Convirá termos presente que todos os elementos solicitados pelo Ministério Público à Comissão Parlamentar

de Inquérito lhe foram prestados e que, entre tais solicitações, constou o envio de vários depoimentos prestados

à Comissão.

Que dizer, assim, das declarações da ainda líder do CDS, que pretenderia que a Assembleia da República

remetesse oficiosamente ao Ministério Público depoimentos que este não pediu — e, para mais, estão

publicamente disponíveis —, sendo certo que, se os tivesse pedido, lhe teriam sido remetidos, à semelhança

dos demais?

Que pode isso representar senão uma tentativa de ingerência ou censura ao modo como o Ministério Público

conduziu as diligências do inquérito?

«Pediu quatro depoimentos!? Está mal! O DCIAP (Departamento Central de Investigação e Ação Penal) é

incompetente, devia ter pedido mais!» — foi o que o CDS disse a todos quantos, e que sabe serem a

esmagadora maioria do povo português, desconhecem o modo de organização e funcionamento do sistema

judiciário, designadamente do Ministério Público.

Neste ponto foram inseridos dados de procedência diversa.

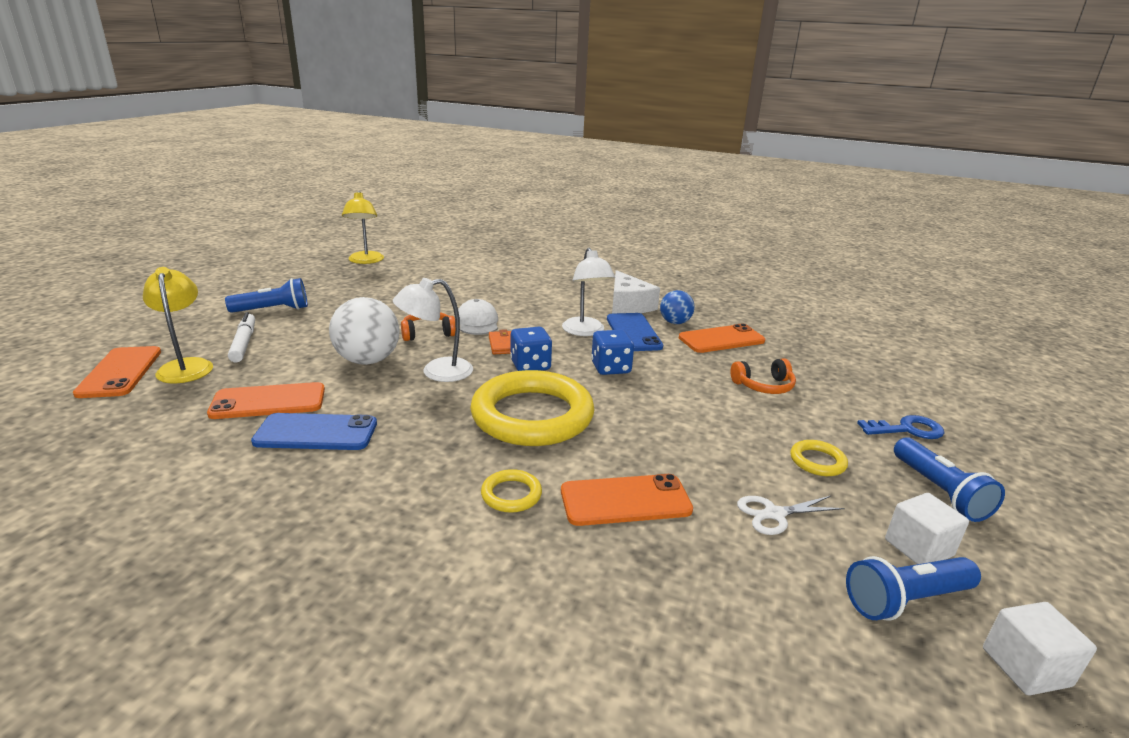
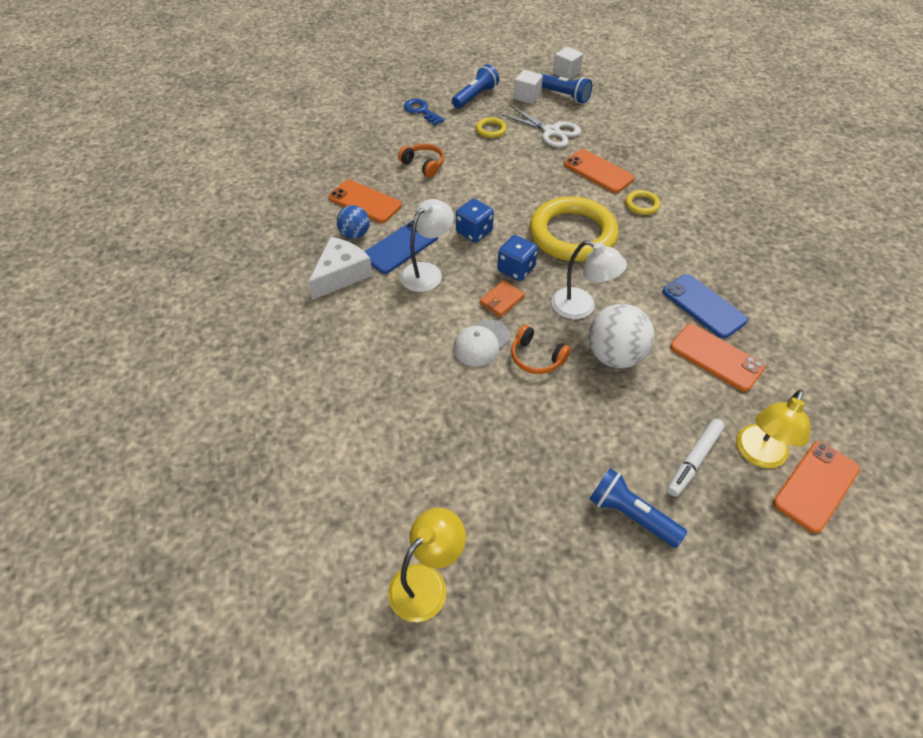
camera: 125 degrees left, 25 degrees up
(774, 514) = (551, 132): white scissors -> white scissors, size x1.53

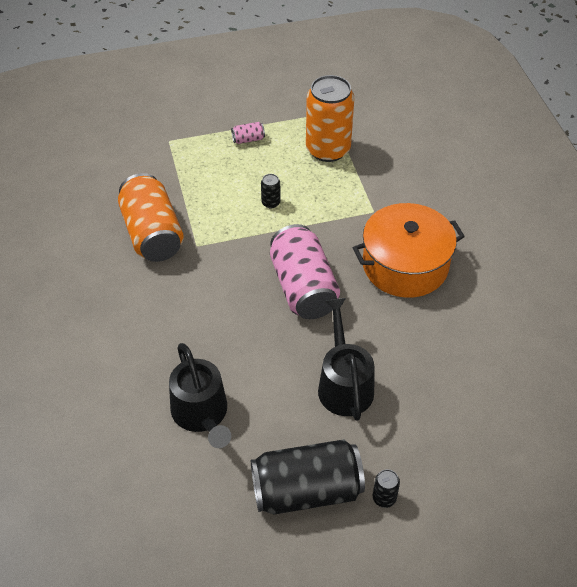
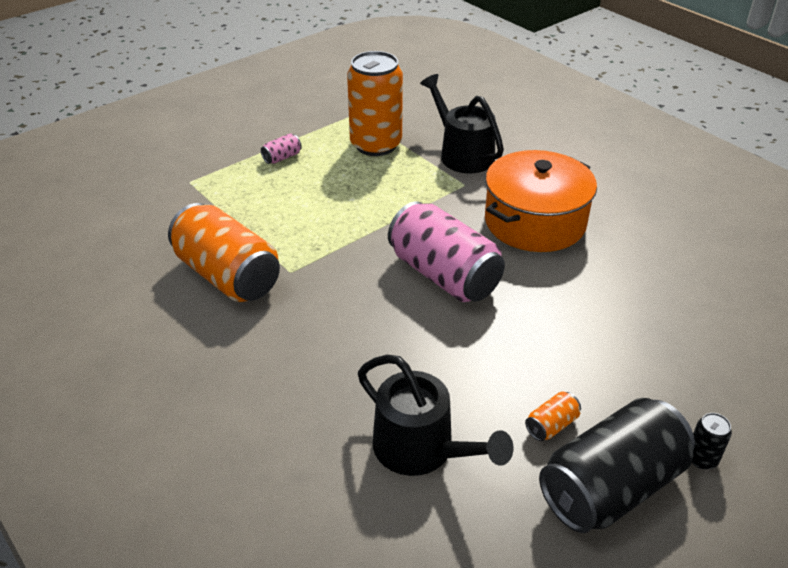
camera: 25 degrees left, 10 degrees down
(271, 203) = (348, 207): black can -> none
(298, 432) = (551, 425): none -> orange can
(344, 384) = (562, 355): black watering can -> black watering can (462, 154)

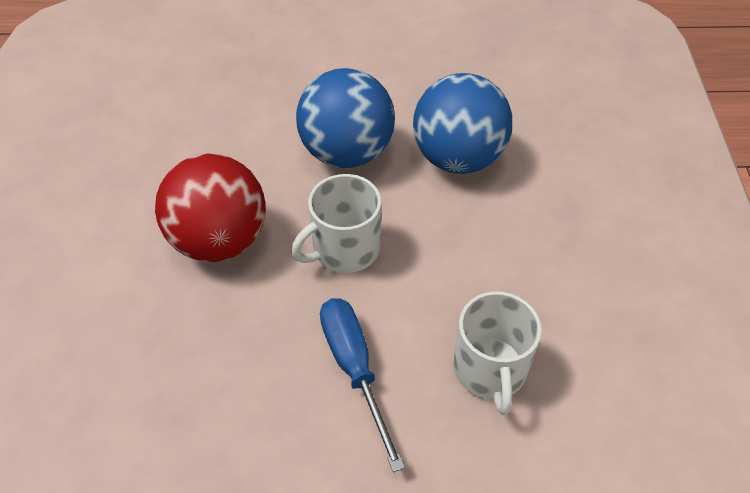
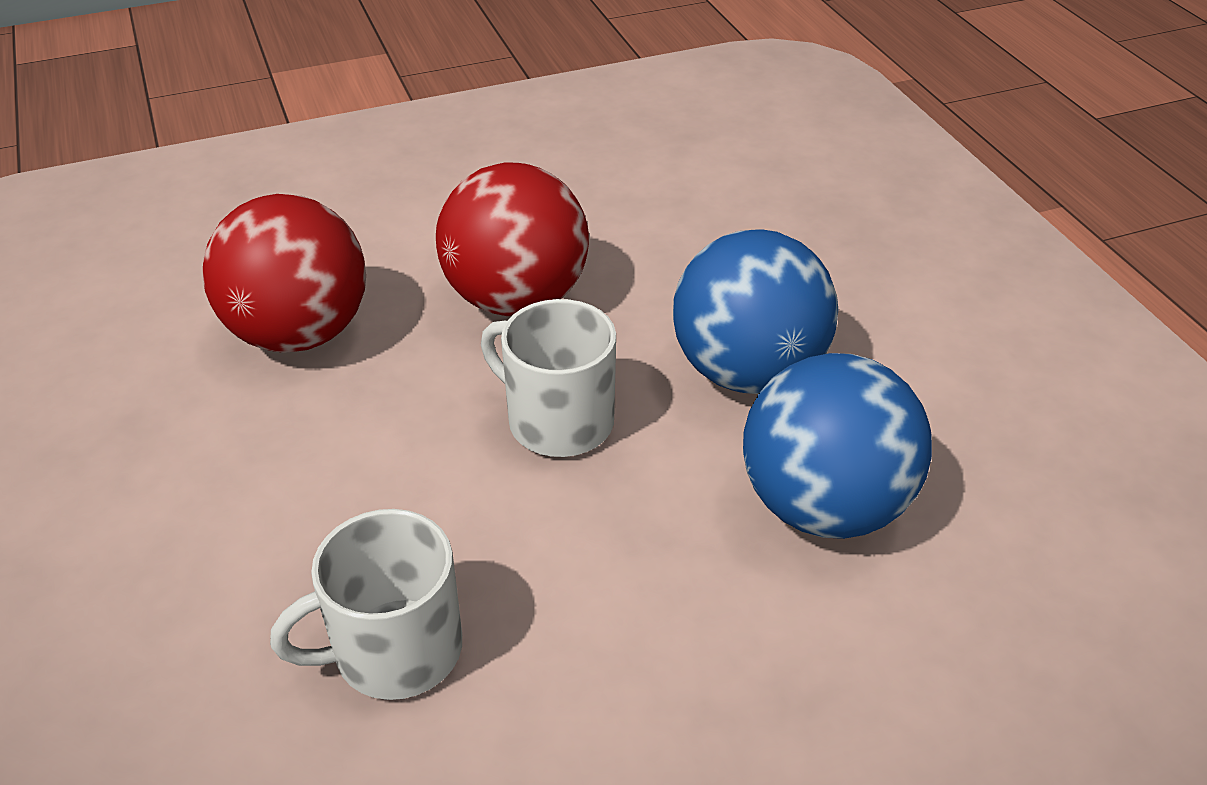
camera: 70 degrees right, 10 degrees down
(182, 374) = (299, 333): none -> red ball
(354, 369) = (351, 488): blue screwdriver -> none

É verdade que a acusação deduzida pelo Ministério Público, no designado processo de Tancos, se afigura

parcialmente desconforme com as conclusões da Comissão Parlamentar de Inquérito que aqui tramitou, bem

como com a factualidade aí apurada.

As declarações prestadas na CPI por vários depoentes, desde oficiais generais ao ex-titular da pasta da

Defesa Nacional, não permitem sustentar a factualidade que a comunicação social nos diz ter sido invocada

pelo Ministério Público na acusação formulada, apresentando-se, pois, ao que nos é dado a conhecer — a nós

que desconhecemos o que o processo criminal contém —, desconforme com aquela.

Partir, porém, dessa constatação irrefutável para a conclusão de terem sido proferidas falsas declarações no

âmbito da CPI é dar a uma acusação criminal uma natureza que a lei e a Constituição lhe recusam; é dar por

assente o que a lei e a Constituição querem que seja tido por controverso; é, inclusive, violar grosseiramente o

princípio da presunção de inocência que a Constituição e a lei conferem a todos, repito, a todos os arguidos.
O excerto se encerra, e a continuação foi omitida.